Chapter 5: "Question!" (continued)

"Well, I don't know about that. I don't think he makes any claims of that kind. But I do believe he has got something new."

"Then for Heaven's sake, man, write it up!"

"I'm longing to, but all I know he gave me in confidence and on condition that I didn't." I condensed into a few sentences the Professor's narrative. "That's how it stands."

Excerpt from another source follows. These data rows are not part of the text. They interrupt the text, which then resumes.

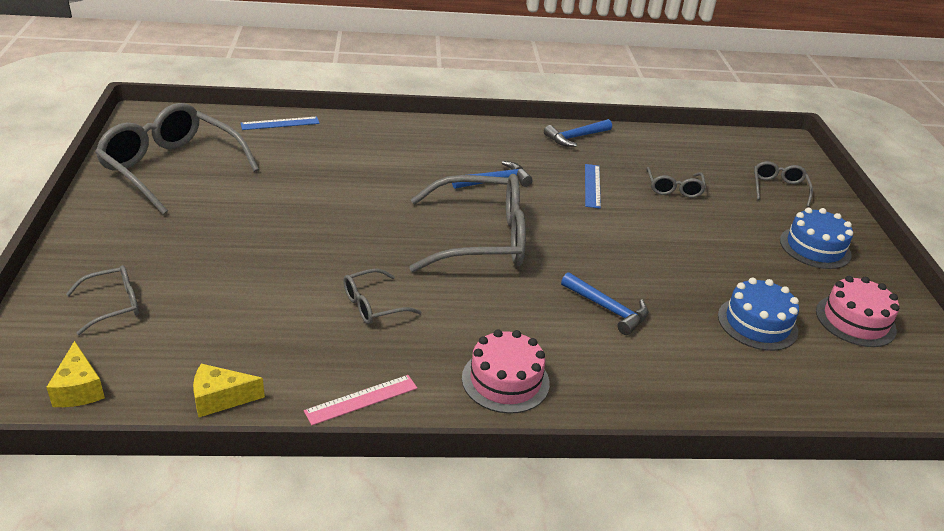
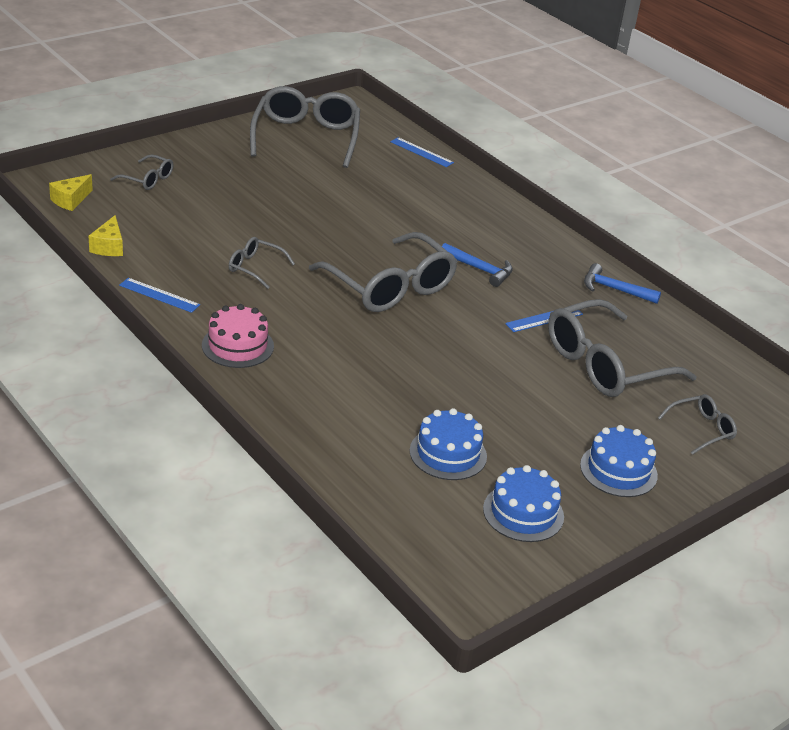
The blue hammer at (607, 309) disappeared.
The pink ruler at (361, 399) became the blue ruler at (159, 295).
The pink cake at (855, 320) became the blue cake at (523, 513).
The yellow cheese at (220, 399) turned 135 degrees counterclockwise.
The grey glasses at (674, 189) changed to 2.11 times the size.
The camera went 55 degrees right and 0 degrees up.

McArdle looked deeply incredulous.

"Well, Mr. Malone," he said at last, "about this scientific meeting to-night; there can be no privacy about that, anyhow. I don't suppose any paper will want to report it, for Waldron has been reported already a dozen times, and no one is aware that Challenger will speak. We may get a scoop, if we are lucky. You'll be there in any case, so you'll just give us a pretty full report. I'll keep space up to midnight."

My day was a busy one, and I had an early dinner at the Savage Club with Tarp Henry, to whom I gave some account of my adventures. He listened with a sceptical smile on his gaunt face, and roared with laughter on hearing that the Professor had convinced me.

"My dear chap, things don't happen like that in real life. People don't stumble upon enormous discoveries and then lose their evidence. Leave that to the novelists. The fellow is as full of tricks as the monkey-house at the Zoo. It's all bosh."

"But the American poet?"

"He never existed."

"I saw his sketch-book."

"Challenger's sketch-book."

"You think he drew that animal?"

"Of course he did. Who else?"

"Well, then, the photographs?"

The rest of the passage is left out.